Lach’s incredible tolerance for pain extended beyond the game. In 2005, at the age of 86 he fractured his ankle in two places but told his wife it was nothing. The following day she insisted he see a doctor, as his ankle had swollen to twice its normal size.
CAREER NUMBERS
Every time I played against Elmer, I knew I was playing against one of the best. — Milt Schmidt, Center of the Bruins’ famed ‘Kraut’ Line.
In 1954, after 14 seasons and 646 regular season games, Elmer Lach retired with dazzling numbers. In addition to 215 goals, he left the game as the league’s all-time leader in assists (408) and points (623). In 76 playoff games he added 19 goals and 45 assists.
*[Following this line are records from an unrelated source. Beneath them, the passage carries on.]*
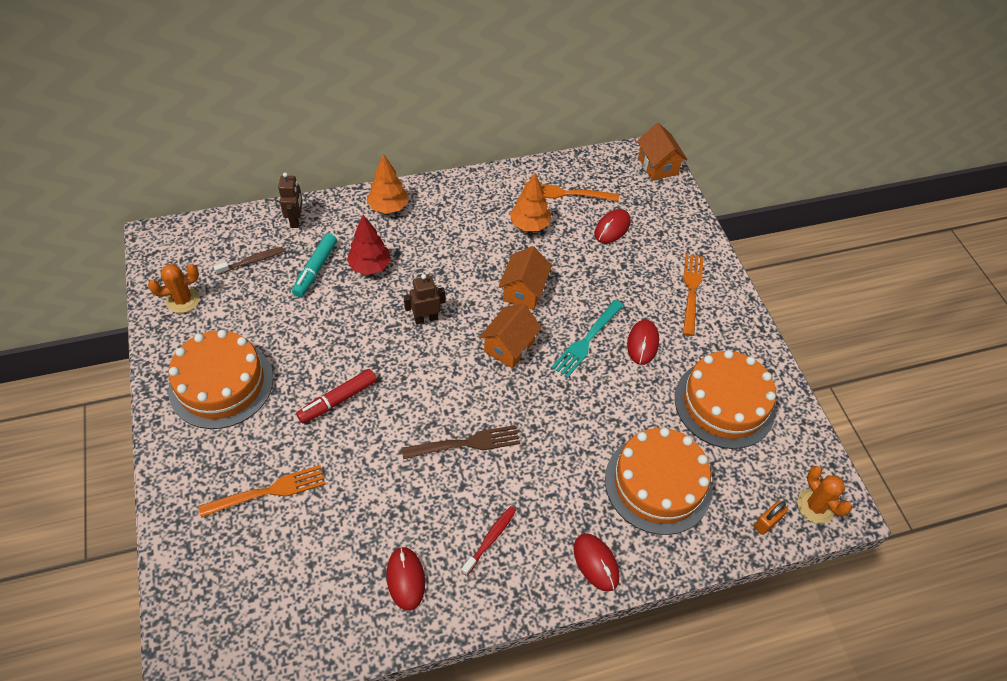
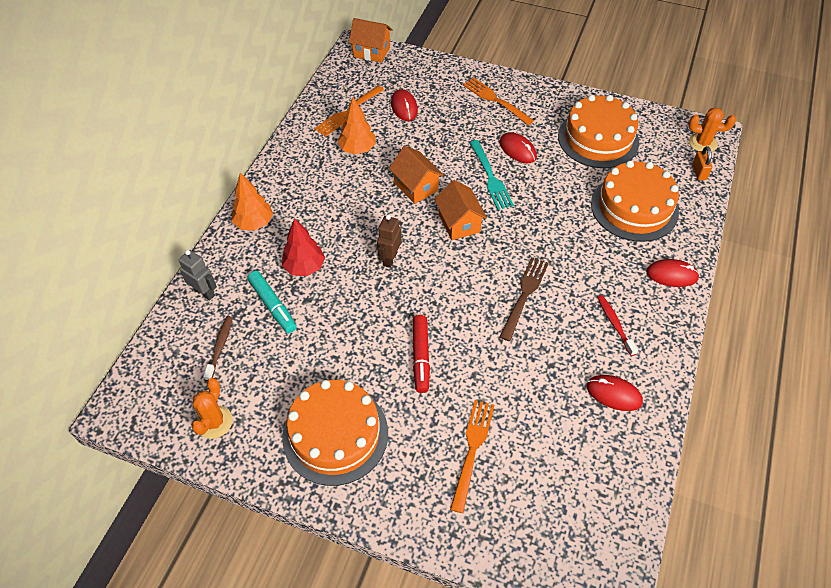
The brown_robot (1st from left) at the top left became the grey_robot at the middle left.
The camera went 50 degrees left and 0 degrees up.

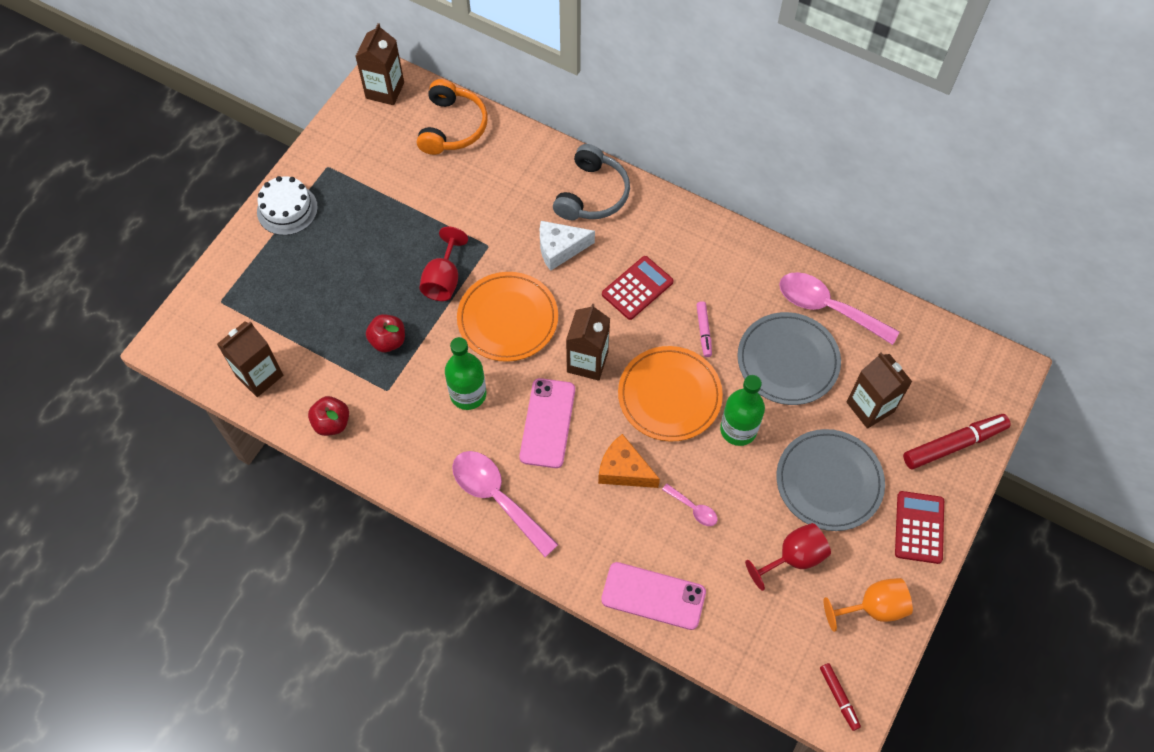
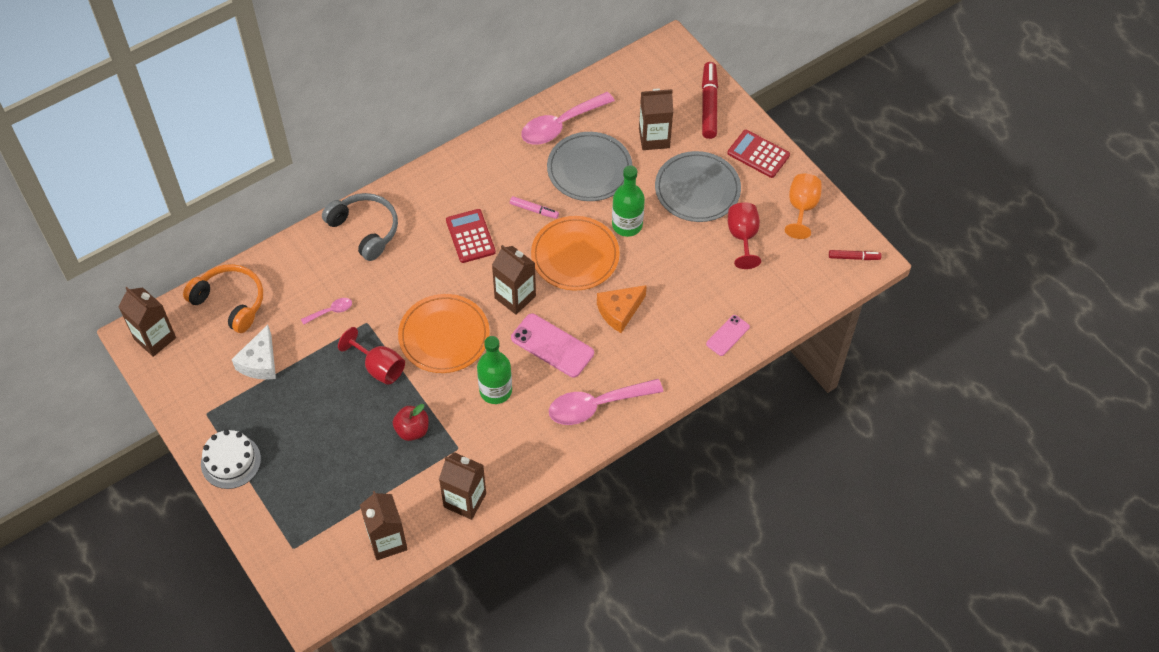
The white_cheese moved from the top centre to the middle left.
The red_apple (1st from left) at the middle left was replaced by the brown_carton (3rd from left) at the bottom centre.
The pink_spoon (2nd from left in the first image) moved from the bottom centre to the middle left.
The pink_phone (2nd from left) at the bottom centre changed to 0.58 times the size.
The camera went 65 degrees left and 5 degrees down.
Together with Detroit’s Ted Lindsay, Lach also shares the distinction of having taken the first face-off ever to be broadcast on Canadian television. He and Lindsay made history on 11 October 1952 when they lined up for the start of the third period–the only period that was broadcast (as owners feared the broadcast might otherwise hurt ticket sales).
POST-HOCKEY LIFE
When Lach retired, he spent a couple years coaching the the Montreal Royals of the Quebec Hockey League (where he coached a young Henri Richard). Following that, he became a public relations/promotions director for Maislin Bros Transport, which was one of Canada’s largest trucking lines. He would spend the next 25 years with the company, retiring in 1983 when the company moved much of its operation south of the border into the US.
Lach was inducted into the Hockey Hall of Fame in 1966 and inducted into the Saskatchewan Sports Hall of Fame in 1967. In 2009, on the 100th anniversary of the franchise, the Montreal Canadiens retired his number 16 (even though they had previously retired the number for Henri Richard in 1975) in a ceremony that also retired the number for Émile “Butch” Bouchard.
Elmer Lach lived a long, full life, but our recollections and remembrances are but cold comfort in the way of consolation when we lose one of the good guys in this world– to say nothing of losing one of the greats.
It is easy for fans to trace Canadien greatness across much of the 20th century, from Howie Morenz to Toe Blake to Rocket Richard to Jean Beliveau to Guy LaFleur, but Elmer Lach arrived in Montreal to find a depressed franchise mired in a decade-long Cup drought.
Though often lost in the glare and flare of his wingers on the Punch Line, it was Elmer Lach as much as anyone who through sheer toughness and tenacity helped the Habs rediscover themselves in the 1940s and 1950s, and return the franchise to glory.